Friday, August 5, 2011

The Next Three Days


Directed by Paul Haggis. 
2010. Rated PG-13, 122 minutes. 
Cast: Russell Crowe Elizabeth Banks Ty Simpkins Jason Beghe Aisha Hinds Olivia Wilde Michael Buie Moran Atias Liam Neeson 

Life is good until your wife’s boss turns up dead in a parking lot. Life is especially bad when the cops think your wife is responsible. This is precisely what happens to John Brennan (Crowe). His wife Lara (Banks) is not only accused of murder, but convicted. Just like that, she’s snatched away from her husband and very young son. Like any reasonable adult with a small child to raise on his own he decides he’s going to break his wife out of prison. Hmm…okayyy. That’s not the decision I would’ve made, but I’m not in the movie. 

Just how does one go about a prison break in the 21st century? This is the question John tries to answer over the course of The Next Three Days. As you can imagine, the task at hand is not easy. Our hero has to make some serious plans and do all sorts of things to get prepared. This involves dealing with some shady people in shady places.
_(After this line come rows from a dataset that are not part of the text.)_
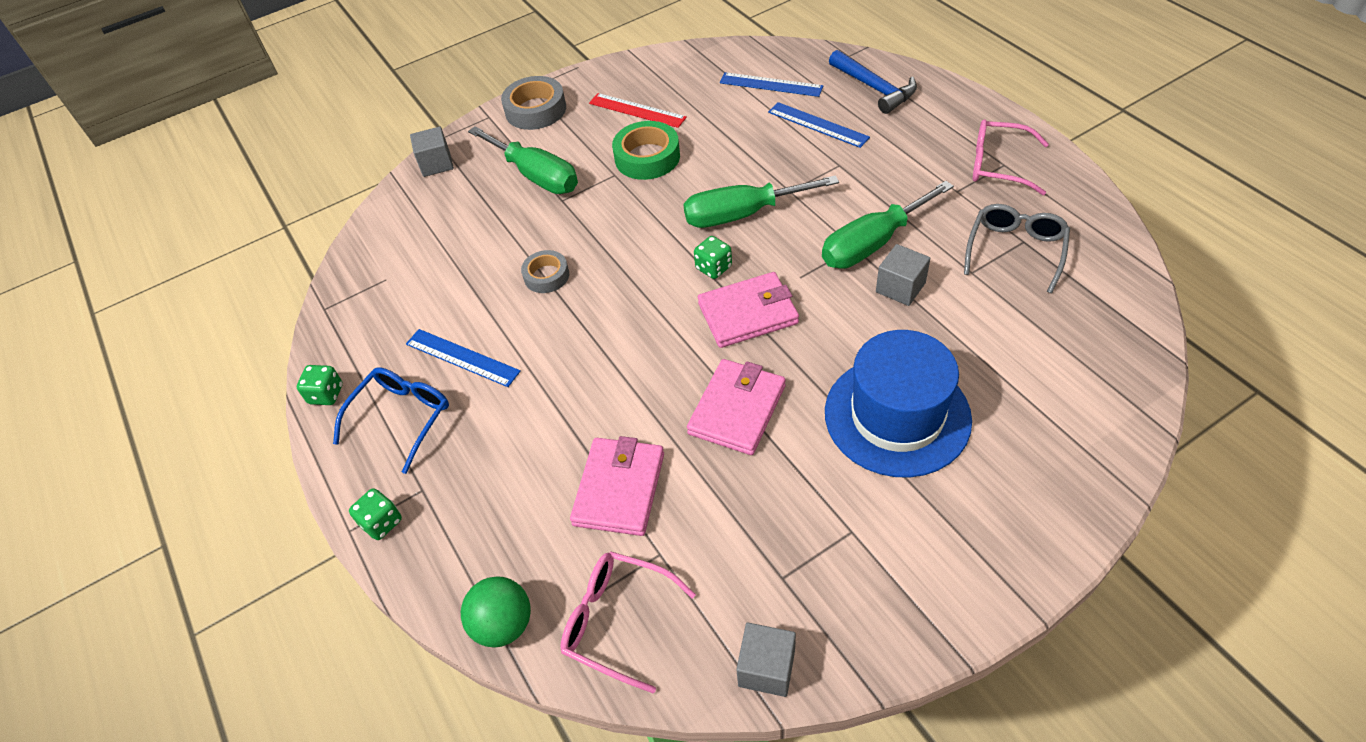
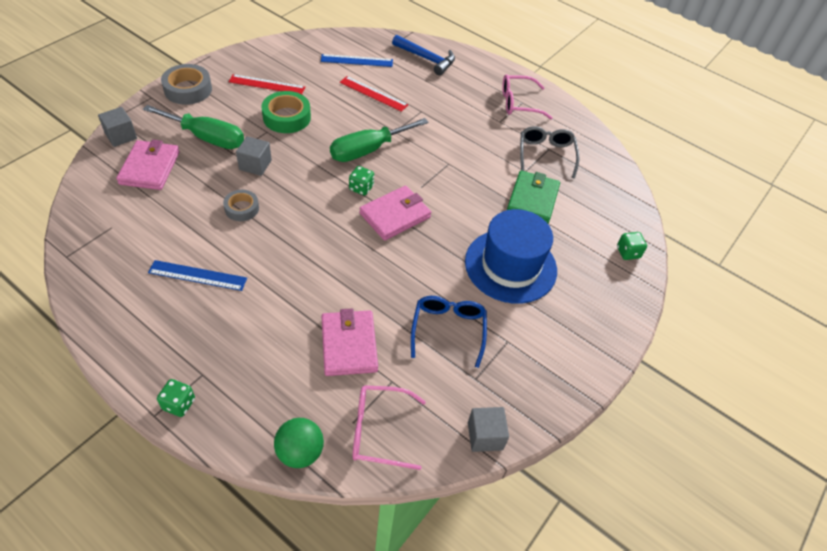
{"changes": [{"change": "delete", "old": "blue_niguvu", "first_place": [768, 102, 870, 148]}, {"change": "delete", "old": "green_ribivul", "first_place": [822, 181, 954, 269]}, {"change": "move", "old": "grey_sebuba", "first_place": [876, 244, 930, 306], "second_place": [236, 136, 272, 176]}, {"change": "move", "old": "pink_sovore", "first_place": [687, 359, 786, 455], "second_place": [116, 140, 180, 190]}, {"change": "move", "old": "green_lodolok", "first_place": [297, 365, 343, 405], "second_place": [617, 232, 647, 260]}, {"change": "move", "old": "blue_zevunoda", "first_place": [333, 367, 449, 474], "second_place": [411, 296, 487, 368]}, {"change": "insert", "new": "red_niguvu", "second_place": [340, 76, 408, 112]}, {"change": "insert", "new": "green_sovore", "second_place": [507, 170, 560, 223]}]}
John is not in his natural habitat. Meanwhile, he keeps visiting his wife. For a time, he tries getting her out the legal way. He reaches his decision to bust her out after this looks to be impossible. 

Things move along at a nice pace as our hero plans his work and works his plan. This plus Russell Crowe’s sheer magnetism keeps us intrigued. It’s not one of his best performances, but this would’ve been a far lesser movie without him. Opposite him, Elizabeth Banks turns in some of her better work, albeit in a limited role. She proves she can be more than the good looking girl in a comedy. The secondary stories serve the main plot well. The one involving Nicole (Wilde), a potential “other woman” could’ve been fleshed out a bit more. She could’ve added an interesting dynamic to our hero’s thought process. Clearly, the movie doesn’t want to go that route. It wants to stick to its guns and be a thriller focused on John’s attempt to get his wife out of jail. It is exactly this, and it is fascinating.